Mount an NFS Volume

The following steps guide you through the process of connecting Network File Storage (NFS) with Persistent Volume Claims (PVCs) in a Managed Kubernetes cluster.

Note: Network File Storage (NFS) Kubernetes integration is currently available on a request basis. To access this product, please contact your sales representative or IONOS Cloud Support.

Prerequisites:

  • Ensure that the NFS volume and the Managed Kubernetes node pool are connected to the same private LAN.

  • Node pools can only retrieve their IPs in the private LAN via Dynamic Host Configuration Protocol (DHCP). Each private LAN has its own subnet distributed by the DHCP server.

  • The subnet of a private LAN becomes visible via the API when attaching a server to the LAN with a NIC, or by opening a node shell on the Kubernetes Cluster and inspecting the network interfaces.

To connect NFS with PVCs in a Managed Kubernetes cluster via the DCD (Data Center Designer), follow these steps:

  1. Drag a vCPU Server into the workspace to add a new server in the DCD.

  2. Click Add NIC. This action creates a new Network Inteface Controller (NIC) with a new private LAN. Note the LAN number.

  3. Click PROVISION CHANGES.

  4. Once the changes are provisioned, inspect the server’s NIC to see its primary IP in the private LAN. For example, 10.7.228.11. This reveals the private LAN’s DHCP subnet. For example, 10.7.228.0/24.

  5. Provision a Kubernetes Cluster.

  6. Provision a node pool for the Kubernetes Cluster and attach the previously created private LAN. Ensure that DHCP is enabled.

  7. Provision an NFS Cluster with the same private LAN Attached.

  8. Assign a static IP to the NFS cluster within the same subnet identified earlier. For example, 10.7.228.5/24.

  9. Provision an NFS Share. For more information, see Create Shares.

  10. Add the 10.7.228.0/24 subnet and a client group to establish the necessary permissions for Kubernetes and any other hosts within that subnet to access NFS.

  11. Delete the vCPU Server created in the first step.
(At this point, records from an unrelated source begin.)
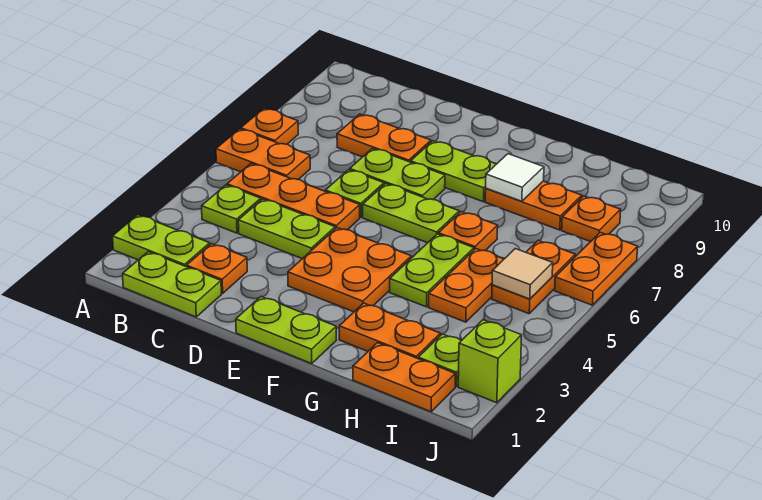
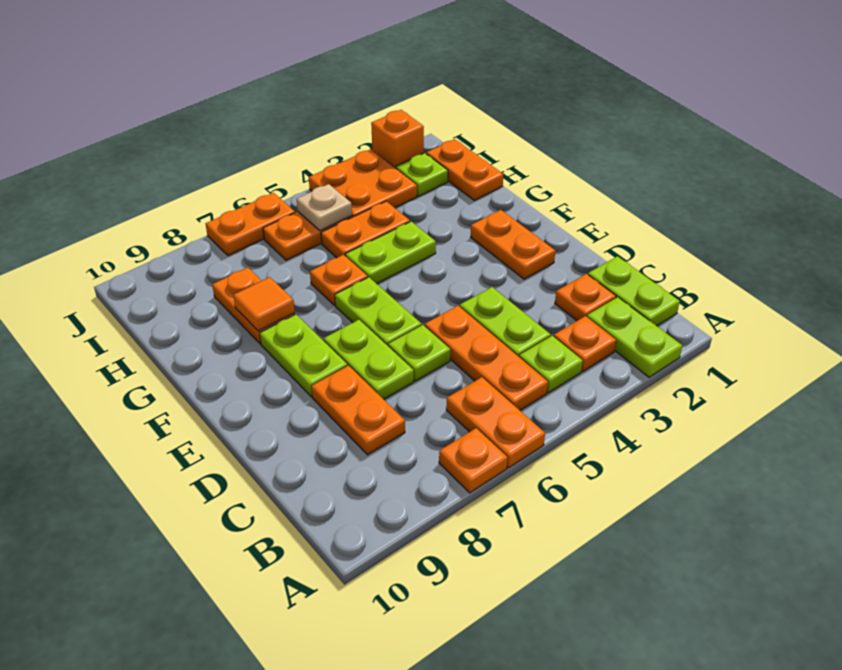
lime plate E1:F1 level 1 -> none
orange plate E3:F4 level 1 -> orange plate I3:J4 level 1
orange plate G2:H2 level 1 -> orange plate E2:F2 level 1
white tile G8 level 2 -> orange tile G8 level 2
tan tile I5 level 2 -> tan plate I5 level 2
orange plate I8 level 1 -> orange plate B3 level 1
lime brick J2 level 1 -> orange brick J2 level 1

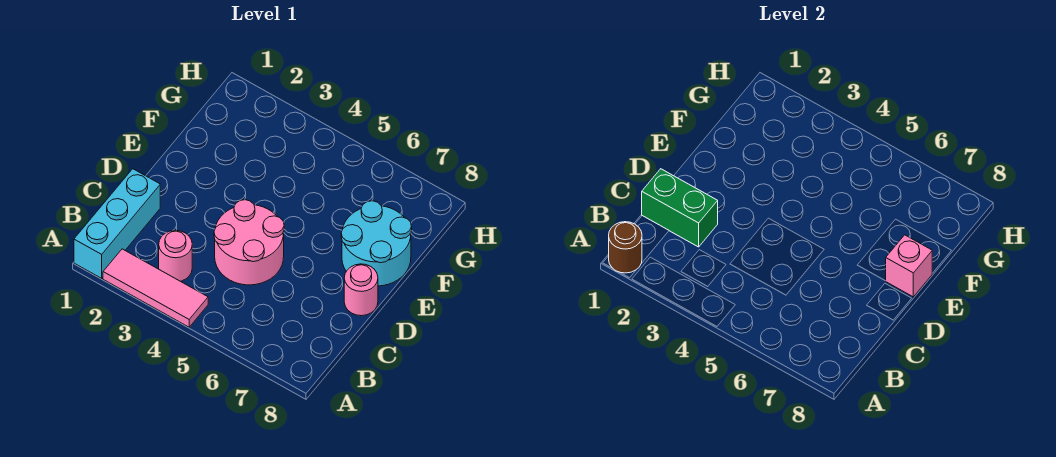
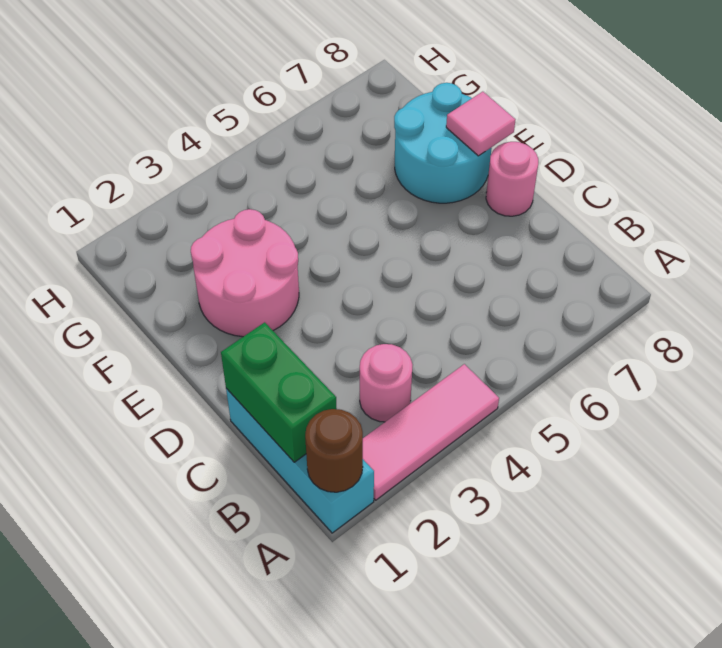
green brick C1:C2 level 2 -> green brick B1:C1 level 2
pink round brick C4:D5 level 1 -> pink round brick E2:F3 level 1
pink brick E8 level 2 -> pink tile E8 level 2

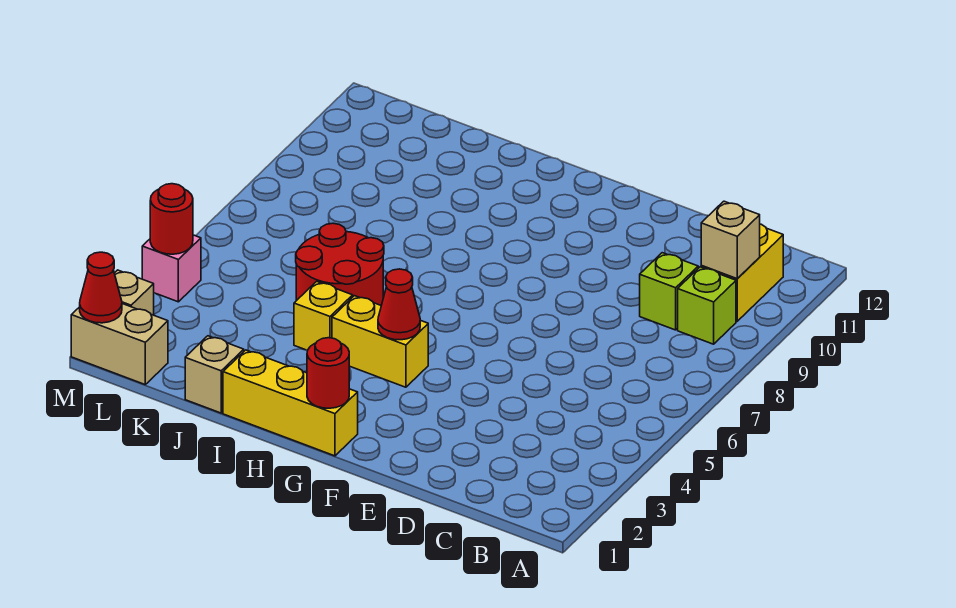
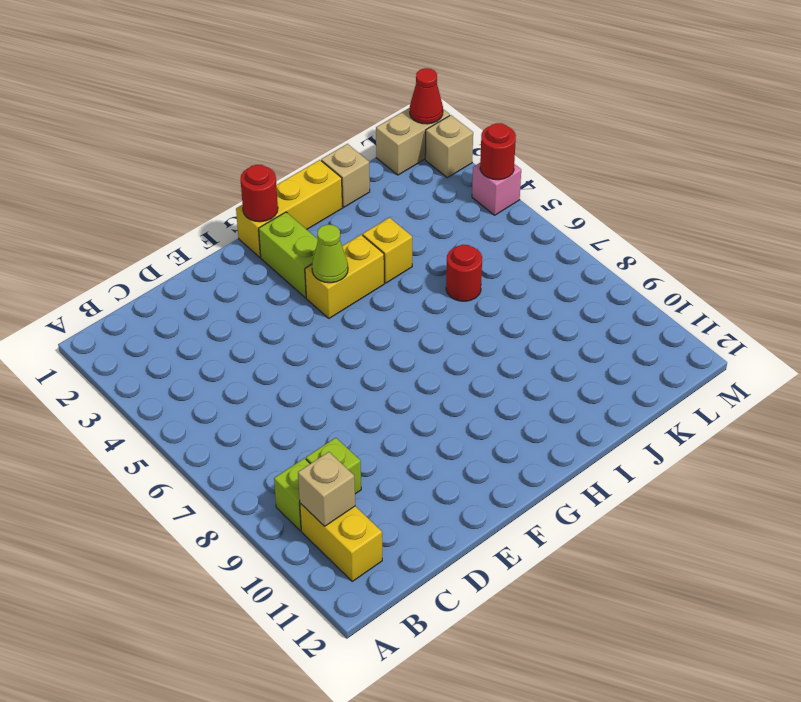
none -> lime brick G2:G3 level 1
red cone G4 level 2 -> lime cone G4 level 2
red round brick I5:J6 level 1 -> red round brick J6 level 1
Deploy an NFS Provisioner on Your Kubernetes Cluster

Choose one of the following NFS provisioners:

Both provisioners create a custom StorageClass configured with an NFS server. Use the static IP assigned earlier, for example, 10.7.228.5, as the server and /SHARE_UUID/SHARE_NAME as the share path.

Configure StorageClass for Managed Kubernetes

Managed Kubernetes requires a specific setting for the StorageClass because PersistentVolumes need a specific mount setting. Apply the following command:

kubectl patch storageclass nfs-client -p '{"mountOptions": ["soft"]}'

Using nfs-subdir-external-provisioner

Refer to the nfs-subdir-external-provisioner documentation for detailed instructions.

When creating PVCs, specify the custom StorageClass name. The PVCs should then get provisioned using the specified provisioner.

Using csi-driver-nfs

Install the helm chart for csi-driver-nfs:

helm repo add csi-driver-nfs https://raw.githubusercontent.com/kubernetes-csi/csi-driver-nfs/master/charts
helm install csi-driver-nfs csi-driver-nfs/csi-driver-nfs --namespace kube-system --version v4.8.0

Create a StorageClass with the necessary parameters:

apiVersion: storage.k8s.io/v1
kind: StorageClass
metadata:
  name: nfs-csi
provisioner: nfs.csi.k8s.io
parameters:
  server: <nfs-ip>
  share: <share-name>
reclaimPolicy: Delete
volumeBindingMode: Immediate
mountOptions:
  - nfsvers=4.1

Create a PVC:

apiVersion: v1
kind: PersistentVolumeClaim
metadata:
  name: <name-of-your-pvc>

Result: The Managed Kubernetes cluster can now mount NFS volumes as PVCs.